El 20/08/17 a les 12:45, Samuel Thibault ha escrit:
> Narcis Garcia, on dim. 20 août 2017 11:01:20 +0200, wrote:
>> El 20/08/17 a les 01:06, Svante Signell ha escrit:
>>> Well, GNU is the GNU os. The kernel consists of gnumach and Hurd
>>> servers running on top of that kernel.
>>> Take a look at
>>> uname -a
>>> GNU hurd-sid 0.9 GNU-Mach 1.8+git20170609-486-dbg/Hurd-0.9 i686-AT386
>>> GNU
>>> uname -s (kernel-name) This might be misleading
>>> GNU
>>> uname -r (kernel-release)
>>> 0.9
>>> uname -v (kernel version)
>>> GNU-Mach 1.8+git20170609-486-dbg/Hurd-0.9
>>> uname -o (operating system)
>>> GNU
>> Then it's needed to clarify what should be the simple kernel name as a
>> software (Mach or Hurd), and uname -s should return only this.
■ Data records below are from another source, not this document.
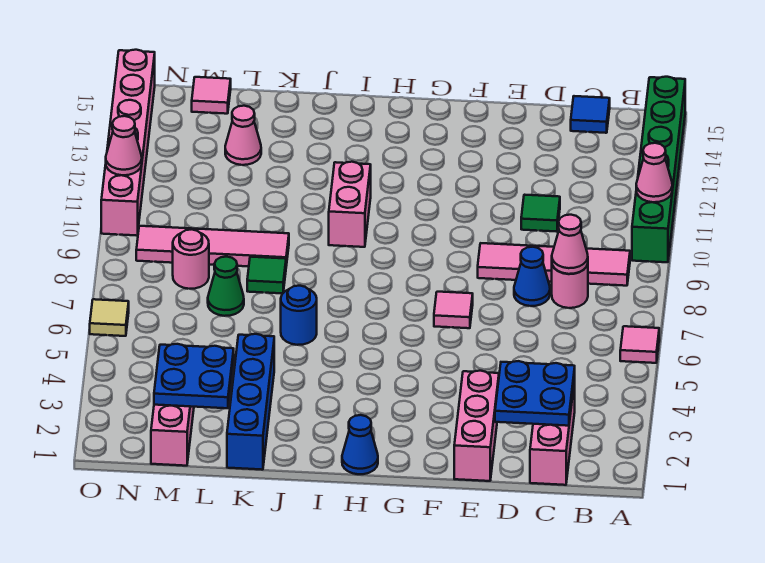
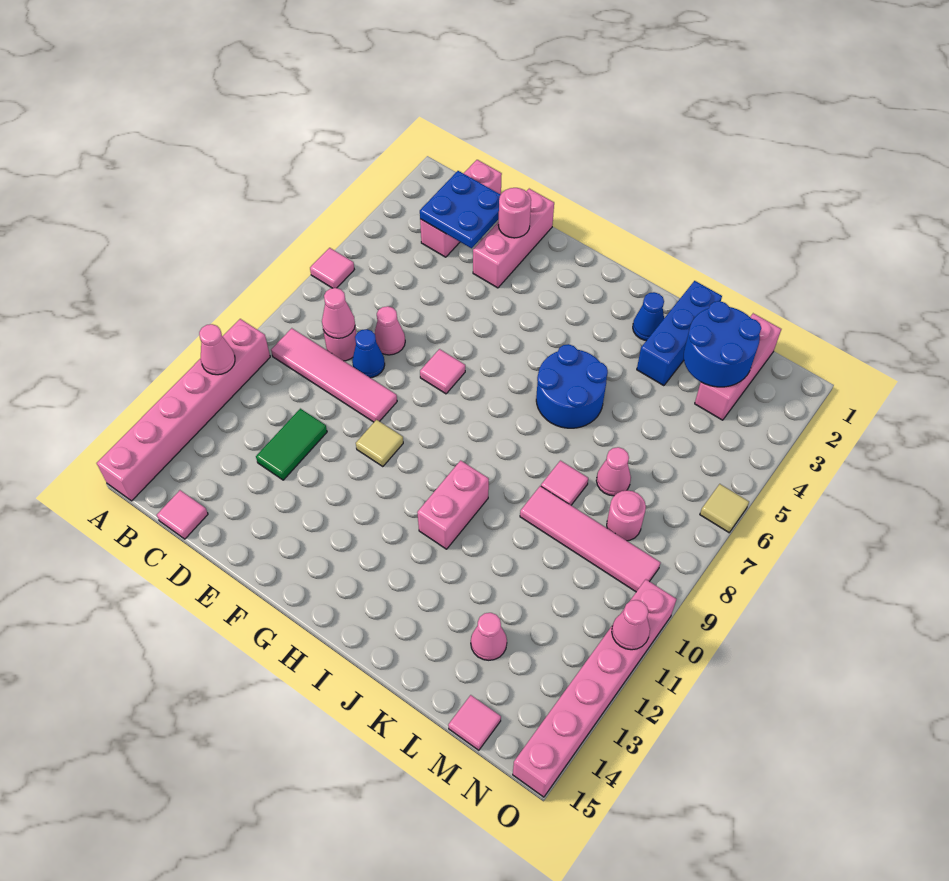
green brick A10:A15 level 1 -> pink brick A10:A15 level 1
blue tile C15 level 1 -> pink tile C15 level 1
none -> pink cone D7 level 1
green tile D11 level 1 -> green tile D11:D12 level 1
none -> pink round brick E2 level 2
none -> tan tile F10 level 1
blue cone H1 level 1 -> blue cone J2 level 1
blue round brick J6 level 1 -> blue round brick I5:J6 level 1
blue brick K1:K4 level 1 -> blue brick K1:K3 level 1
green tile K8 level 1 -> pink tile K8 level 1
blue plate L2:M3 level 2 -> blue round brick L2:M3 level 2
green cone L7 level 1 -> pink cone L7 level 1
>> Current behavior seems a bug.
> The problem lies in uname's interface itself: it doesn't allow a system
> to be composed of a microkernel and userland microkernel servers. The
> current behavior of uname is the best compromise that could be found.
> What application will mostly care of as a version is the version of the
> application-visible interface, and thus the microkernel servers, thus
> uname -r's result. Then if you really want the detail, there is uname -v
> Samuel

The "GNU" word is written somewhere. If uname (and maybe other calls)
does not find main microkernel's name, it should be enough with
rewriting that word with the right one any program should find.

Anyway, no bug registered for coreutils about uname?